Pakistan opened the Kitply Cup with a comprehensive 70-run victory: their 12th straight win equalled the joint second-longest ODI streak. They had won all five in an ODI series against Bangladesh in Pakistan recently, and home advantage didn't make a difference as hosts Bangladesh once again could not match up against a tougher opponent.
After a series of short, sharp showers curtailed the match to a 40-over affair, half-centuries from Salman Butt and Mohammad Yousuf took Pakistan to a commanding 233. In reply, Bangladesh were rarely in the hunt - Wahab Riaz and Shahid Afridi took three wickets each as the hosts crawled to 163 for 8 in their allotted overs. Mohammad Ashraful made a fighting, unbeaten 56 but it came at too pedestrian a pace to be a serious threat.
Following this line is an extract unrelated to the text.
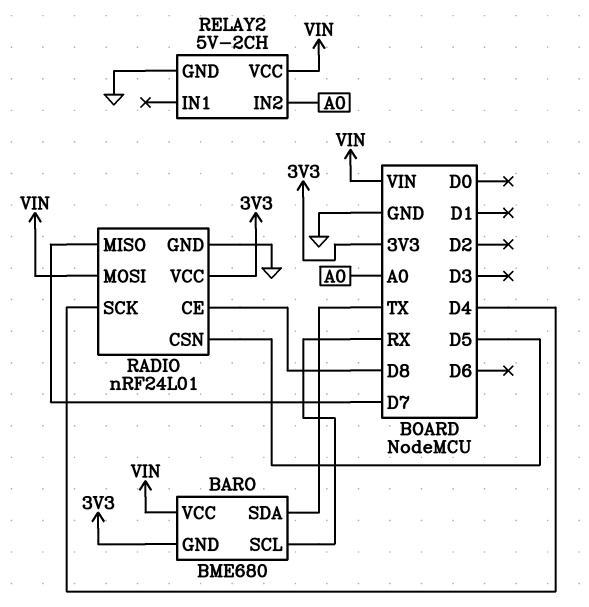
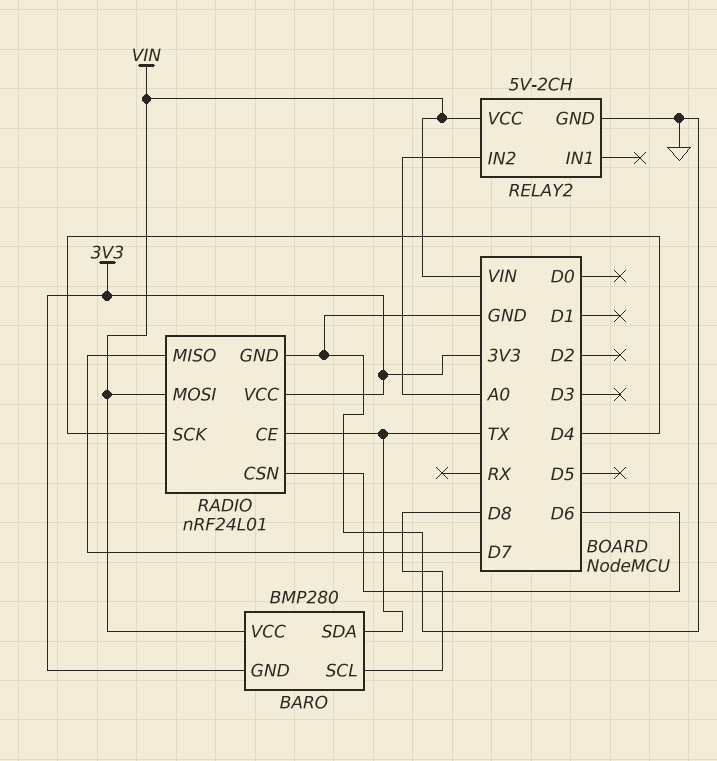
BARO: BME680 -> BMP280
BARO pin SCL: RX -> D8
RADIO pin CE: D8 -> TX
RADIO pin CSN: D5 -> D6

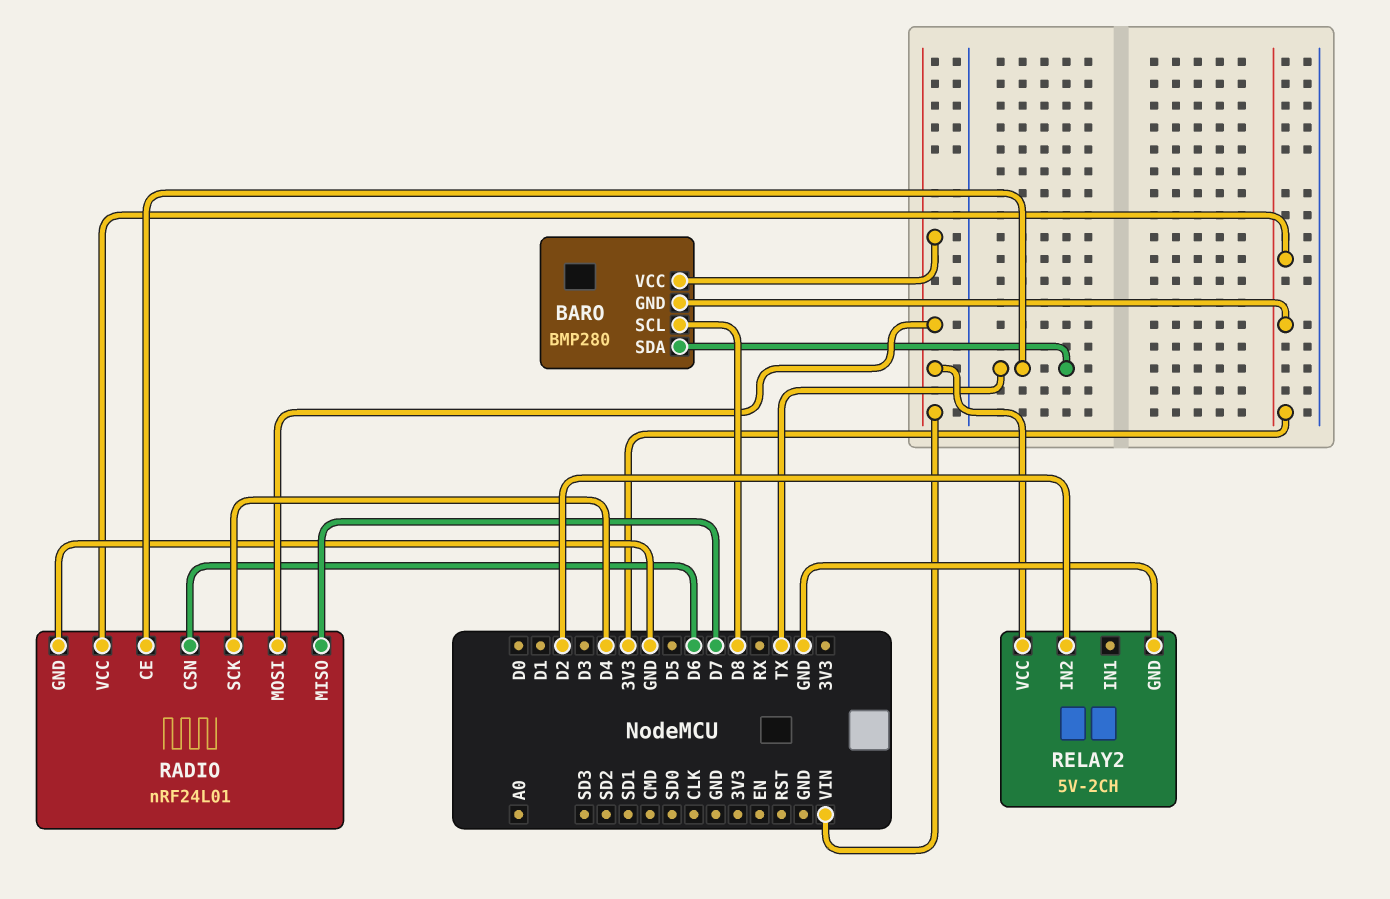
RELAY2 pin IN2: A0 -> D2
Bangladesh were on the back foot right from the time Pakistan were put in by Ashraful in conditions which were expected to be more conducive to the bowling side. Butt continued his irrepressible form against the hosts, making his fifth consecutive score above 50, while Yousuf played a classy, composed knock before Pakistan lost their way in the final ten overs.
The visitors got off to a steady start with Butt, who amassed 451 runs in the recent five-match ODI series, scoring the bulk of the runs. After a cagey beginning, he provided the innings impetus. Shahadat Hossain's short deliveries were tackled with a rasping cut and a mistimed pull, and after nearly holing out to cover, Butt confidently reeled off four boundaries in a short span, pushing the run-rate to nearly six.
Kamran Akmal, the other opener, was subdued until the ninth over, when he shuffled across the stumps and dispatched an off-stump delivery to midwicket for four. An imperious six over long-off followed and with Butt scoring freely at the other end, Pakistan raced to an ominous 69 for no loss after 11 overs.
Debutant Dolar Mahmud provided the first breakthrough as an Akmal flash, devoid of any footwork, took the outside-edge and wicketkeeper Mushfiqur Rahim, making a comeback, took a sharp diving catch. It became 75 for 2 the next ball, as Younis Khan was run out thanks to an athletic effort from Raqibul Hasan at midwicket.
Butt, who had been rampant against the faster bowlers - racing to 48 off 43 balls - was tied down by Bangladesh's trio of spinners. Kapali, in particular, kept him quiet as his last 22 runs came in singles before he hit one straight to long-on. At the other end, Yousuf made a circumspect start against Razzak before upping his scoring-rate with a bunch of leg-side boundaries. The fours were interspersed with numerous risk-free drives for singles as he smoothly progressed to his 62nd ODI fifty.
Pakistan were poised for a massive total with the score on 178 for 3 after 30 overs. Kapali, however, dismissed both Yousuf and Shahid Afridi in an over as only 13 came off four overs. Misbah-ul-Haq's big-hitting fetched him 39 off 22 balls, but after he fell on the first ball of the 38th over, Pakistan collapsed dramatically in the final three overs from 229 for 6 to 233 all out.
Pakistan's new-ball bowlers, getting a hint of movement, consolidated the advantage the batsmen had provided by keeping the scoring-rate down. Just as Bangladesh thought the main threats, Sohail Tanvir and Umar Gul, had been seen off, Riaz struck with his second ball - Shahriar Nafees edging a full delivery to the wicketkeeper. Tamim Iqbal was foxed by a loopy delivery from Afridi - who was getting the legbreak to turn appreciably - as he tried to up the tempo.
Afridi has not been in the best of form with the bat but underscored his effectiveness as a bowler with a superb spell, finishing with 3 for 19. When he removed Mushfiqur in the 27th over, Bangladesh's slim hopes evaporated. Ashraful battled on but scored at an inexplicably slow pace even as the wickets tumbled and the asking-rate climbed alarmingly. With just one other batsman scoring more than 20, Bangladesh never mounted a serious challenge and dawdled along till the end of their 40 overs.
Given the short duration of the tournament, it's very tough for a team to recover from a slip-up, and the huge margin of defeat dents Bangladesh's net run-rate, making their route to the final even more arduous.